To examine the formation of AOs and contribution of alveolar niche cells, we assessed the differentiation of alveolar progenitor cells into AOs, with or without a sorting process. LysoTracker (LT)-green, a fluorescent dye that preferentially binds acidic organelles and labels lamellar bodies, is commonly used for live-cell imaging and cell sorting of AT2 cells23,24,25,26,27. Sorted HTII-280 + cells comprised < 5% of tissue isolates, with significant variation between donors due to clinical background and comorbidities affecting lung regeneration potential28. In this study, we expanded the cells in culture dishes to obtain sufficient primary cells for organoid formation and expansion. The AT2 cell origin composed primarily of alveolar cells (LT-positive cells, LT+), with approximately 90% composition. The percentage of AT2-sorted cells varied between 5% and 45% depending on the donor in 2D culture (Fig. 2A and S2A). Thus, the 2D culture step also selection function, as some donors cannot form AOs in Matrigel, which is a prerequisite for subsequent 3D culture. Next, we divided AT2 cells into LT + and AT2 + or AT2- subsets, isolating progenitor cells for differentiation into alveolar epithelial cells. The cells positive for both markers comprised 15.1–42.3% of AT2 + LT + cells and 38.4–84.3% of AT2- LT + cells within these primary 2D cultured cells (Fig. 2B and S2B). The double-positive cells were insufficient to differentiate AOs in our protocol, but LT + AT2- cells differentiated into AOs similar to non-sorted cells and showed differences in organoid maintenance during long-term (40 days) culture. Immunostaining of sectioned samples demonstrated the expression of functional AT2 (HTII-280 and SPC) and AT1 (HTI-56 and AQP5) markers (Fig. 2C). To compare alveolar niche cell expression in AOs, both PDGFR⍺ and FGF10 were expressed in AOs obtained from non-sorted cells (Fig. 2D, E). During human alveologenesis, alveolar niche cells regulate the proliferation, differentiation, and regeneration of alveolar epithelial cells. In our culture system, the niche cell marker FGF10, which aids in the growth of AOs during differentiation, is located close to or clustered inside AOs during organogenesis, unlike AOs generated from AT2-LT + sorted cells (Fig. 2E).
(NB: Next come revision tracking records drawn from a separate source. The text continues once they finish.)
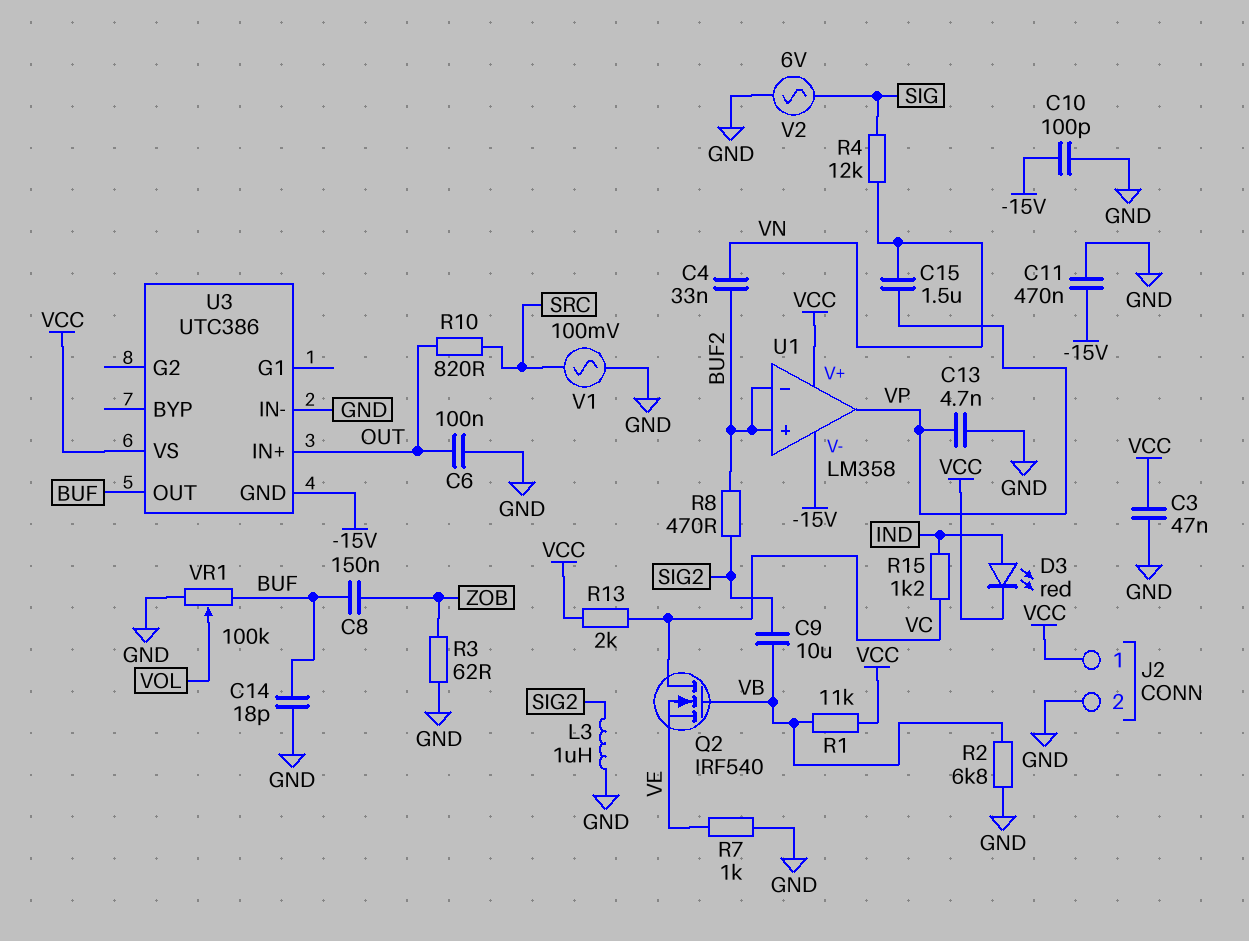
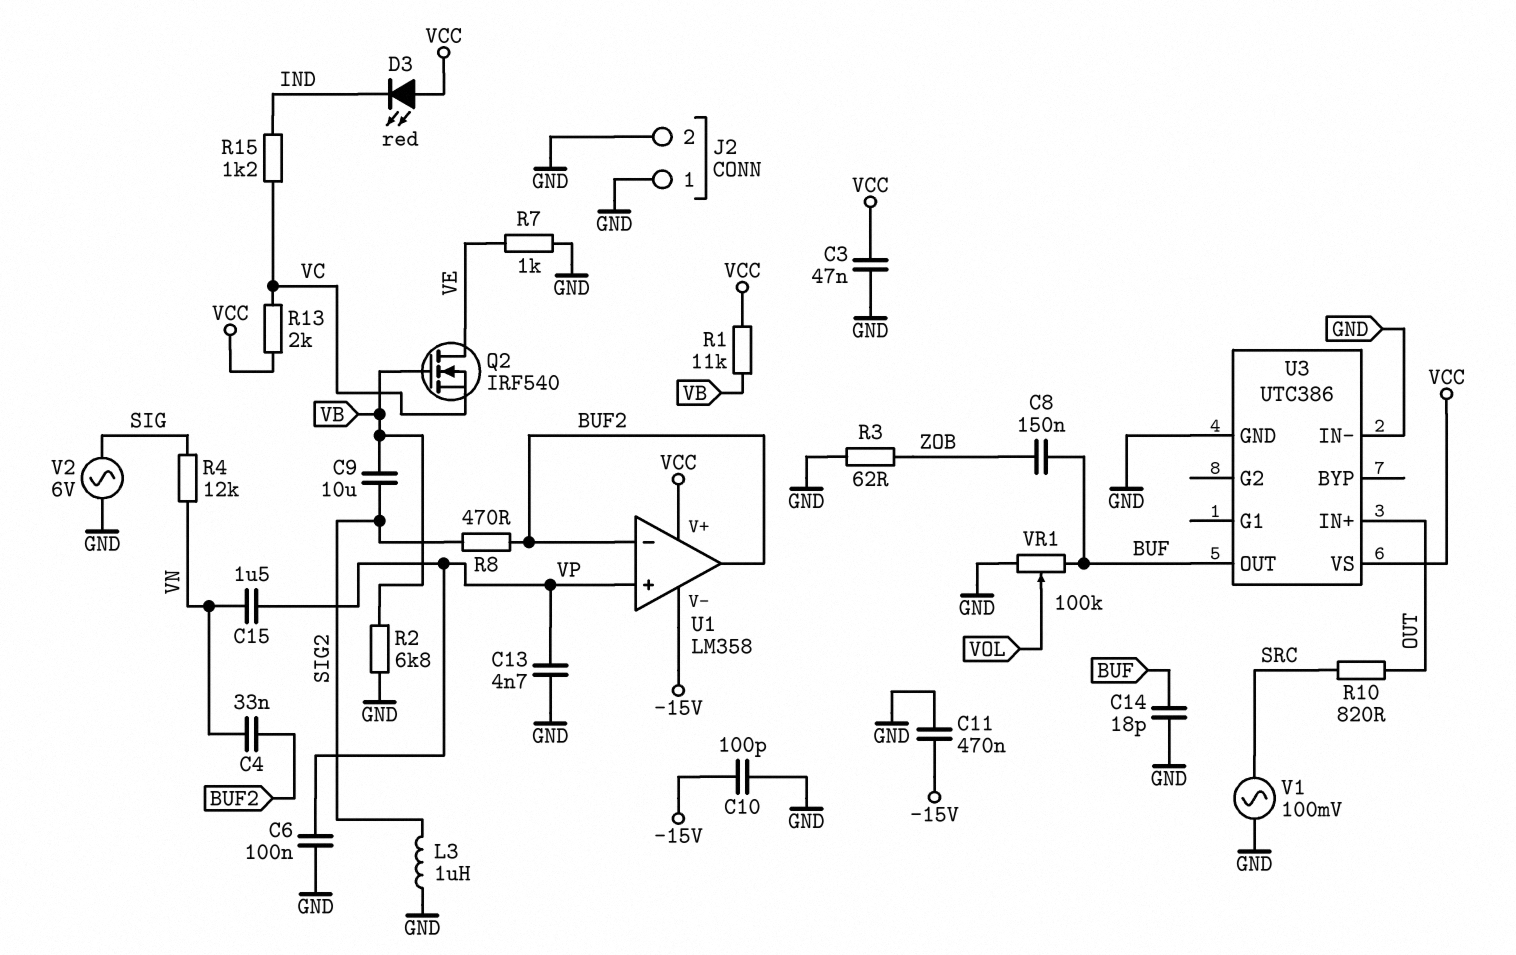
C6: 100nF (GND, OUT) -> 100nF (GND, VP)
D3: LED red (A IND, K VCC) -> LED red (A VCC, K IND)
J2 pin 1: VCC -> GND
Q2: NMOS IRF540 (G VB, D VC, S VE) -> NMOS IRF540 (G VB, D VE, S VC)
U1 pin in+: BUF2 -> VP
U1 pin out: VP -> BUF2
U3 pin GND: -15V -> GND

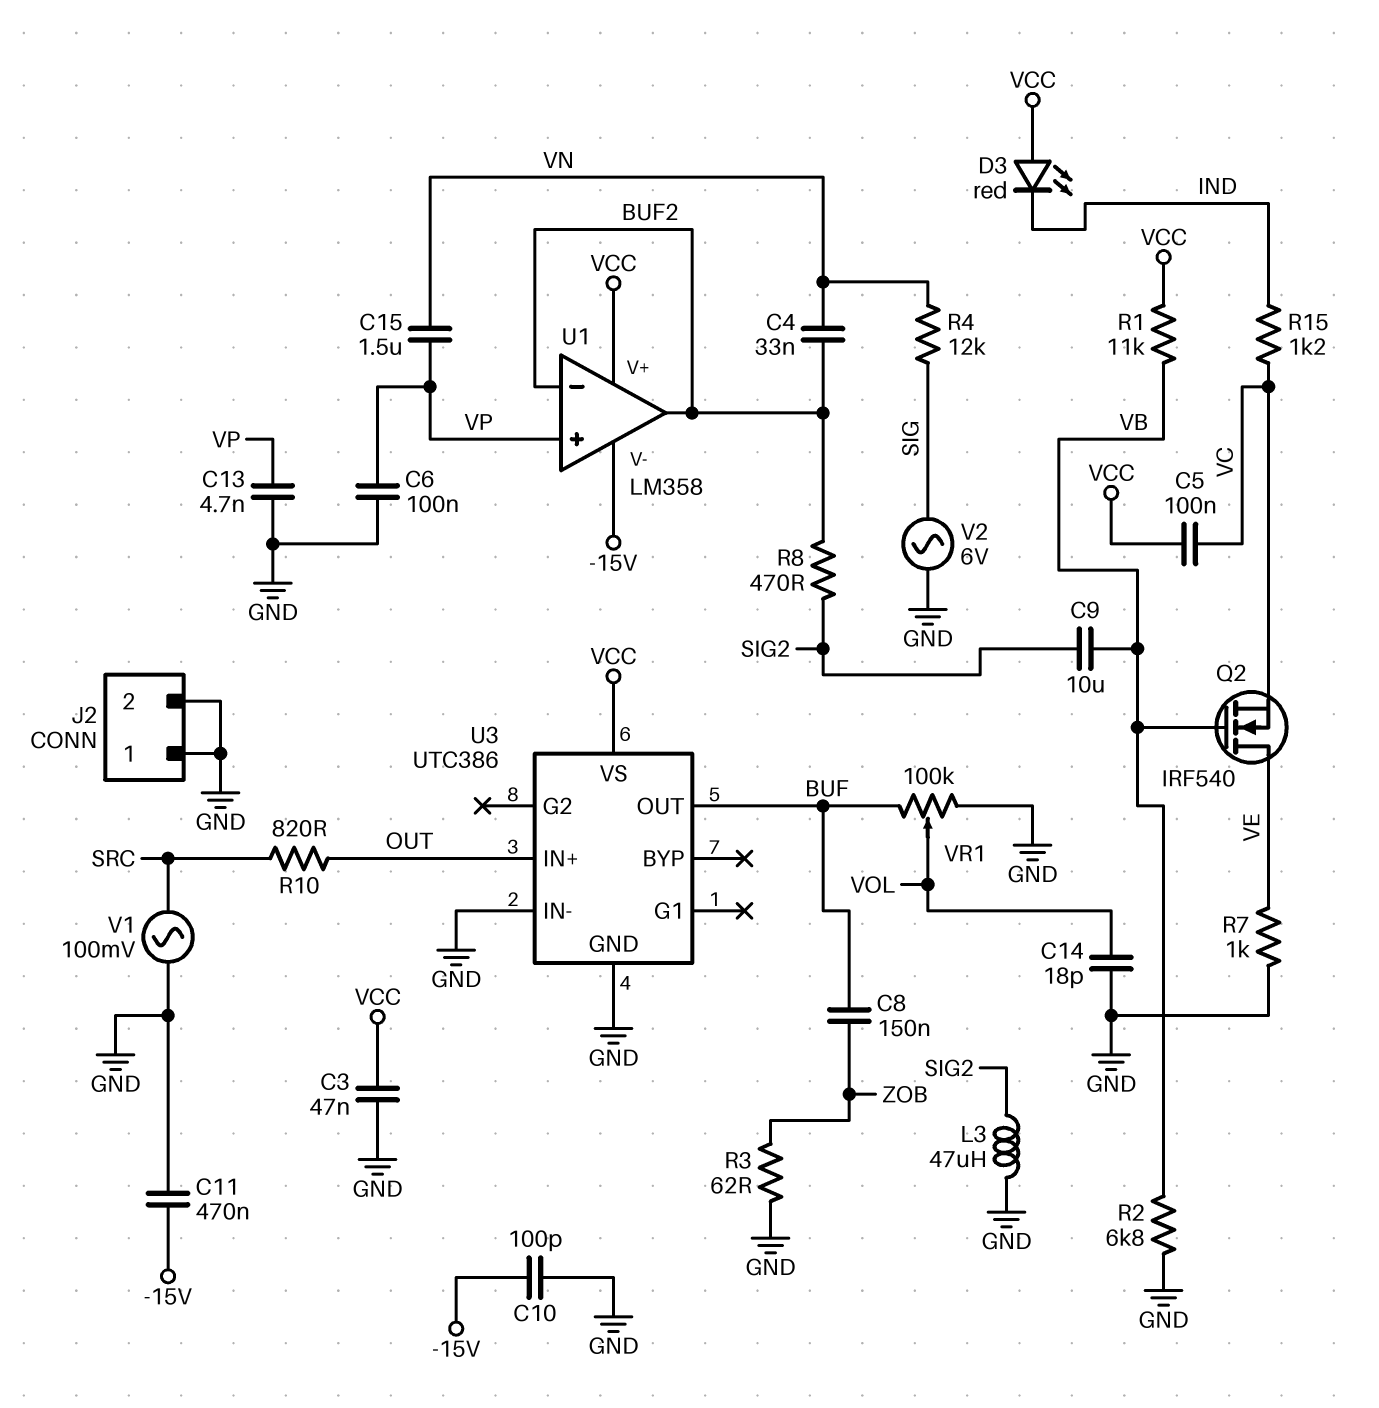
C5: none -> 100nF (VC, VCC)
C14: 18pF (BUF, GND) -> 18pF (GND, VOL)
L3: 1uH (GND, SIG2) -> 47uH (GND, SIG2)
R13: 2k (VC, VCC) -> none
Non-sorting culture conditions offer benefits for maintaining alveolar epithelial cell homeostasis in organoid cultures.

Fig. 2
figure 2

Comparison organoid formation ability between sorted and non-sorted cells. (A) Ratio of cell composition of the LysoTracker-positive cell (LT) and the HTII-280-positive cell (AT2); n = 5. (B) Ratio of cell composition in LT-positive cell; LT + HTII-280 + = red bar and LT + HTII-280- = gray bar; n = 5. (C) Immunostaining analysis comparing the AT1 (HTI-56, Aquaporin-5) and A2 (SPC, HTII-280) between non-sorted and AT2-LT + sorted cells. Fluorescence images were captured using a confocal microscope; scale bar: 100 μm. (D) Comparison of expression of alveolar niche cell markers (PDGFR⍺, FGF10) between non-sorted cells and AT2-LT + sorted cells using immunostaining analysis.; scale bar: 100 μm. (E) Immunostaining analysis comparing the expression of AT1 (PDPN) and niche cell (FGF10) between non-sorted and AT2-LT + sorted cells; scale bar: 20 μm and Three-dimensional visualization of the immune-stained structure from bottom of E, shown from a different angle to highlight the spatial organization of PDPN and FGF10 expression in alveolar epithelial cells and niche cells.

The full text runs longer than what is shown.